Henry Hudson Kitson (April 9, 1863, 1864 or 1865 – June 26, 1947) was an English-American sculptor who sculpted many representations of American military heroes.

Romania's Queen Elisabeth knighted him after he sculpted a marble bust of her in the early 1900s.

His student and first wife, Theo Alice Ruggles Kitson was a sculptor as well, and his brothers, John William Kitson, Samuel James Kitson, and Robert Lewellen Kitson, also had art careers in the United States. He is perhaps best known in the U.S. for his sculpture of the "Minute Man" on Lexington Green, in Lexington, Massachusetts.

Life
Harry, as he was known by his numerous brothers and sisters, migrated to the United States about 1877/8 where he apprenticed with his oldest brother John William Kitson.  William Kitson was in business with another Englishman Robert Ellin; their firm, Ellin & Kitson, were identified as architectural sculptors. They specialized in interior carving and wood work in commercial structures and churches. Some buildings they worked on were the Equitable Building, the Tilden Mansion, the Astor Memorial Redos and the William K. Vanderbilt House.

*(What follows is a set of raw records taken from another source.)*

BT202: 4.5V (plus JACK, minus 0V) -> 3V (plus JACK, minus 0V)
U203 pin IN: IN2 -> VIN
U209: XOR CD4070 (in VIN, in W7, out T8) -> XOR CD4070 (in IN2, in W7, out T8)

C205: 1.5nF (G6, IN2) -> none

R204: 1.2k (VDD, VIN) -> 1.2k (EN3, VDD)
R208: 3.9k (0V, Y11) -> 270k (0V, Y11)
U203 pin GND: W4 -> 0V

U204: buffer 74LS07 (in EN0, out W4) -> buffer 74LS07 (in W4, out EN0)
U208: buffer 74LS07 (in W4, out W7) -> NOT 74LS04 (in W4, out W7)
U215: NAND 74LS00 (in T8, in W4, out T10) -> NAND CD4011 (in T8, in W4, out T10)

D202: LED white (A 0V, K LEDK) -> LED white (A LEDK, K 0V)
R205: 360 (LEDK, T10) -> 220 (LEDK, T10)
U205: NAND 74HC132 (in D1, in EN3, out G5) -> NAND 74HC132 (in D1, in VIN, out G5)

Harry and Samuel James Kitson the next oldest brother were both associated with Ellin & Kitson doing sculptural work. According to family oral history, William now quite successful encouraged and financially provided for Harry Kitson to move to Paris 1n 1882 where he studied at the École des Beaux-Arts under the sculptor Jean-Marie Bonnassieux and sculptor Dumont. Kitson also was enrolled in the École nationale supérieure des arts décoratifs studying under Millet and Ganter. He returned first in 1884/5 to NYC to his eldest brother William's business but in 1886 removed to Boston where his sculptor brother Sam had established a studio. Once there Kitson received numerous commissions and began teaching. His students included portrait sculptor Leila Usher. John William Kitson died in 1888 and Samuel James had returned to Boston after a stay in Washington, DC. The youngest brother, Robert Lewellen Kitson, a water-colorist, joined his older brothers in Boston about 1902.

In 1893, Henry married Theo Alice Ruggles, a former student of his, who went on to have a successful career of her own as Theo Alice Ruggles Kitson. Theo and Harry had three children: Theo (called Babs), John, who became a civil engineer, and Dorothy. None of the children had issue. The noted sculptor Gaston Lachaise worked in his atelier.  Many of Henry Hudson Kitson papers are in the Archives of American Art in Washington, D.C., as well as the New York Historical Society.  Kitson only carried a British passport.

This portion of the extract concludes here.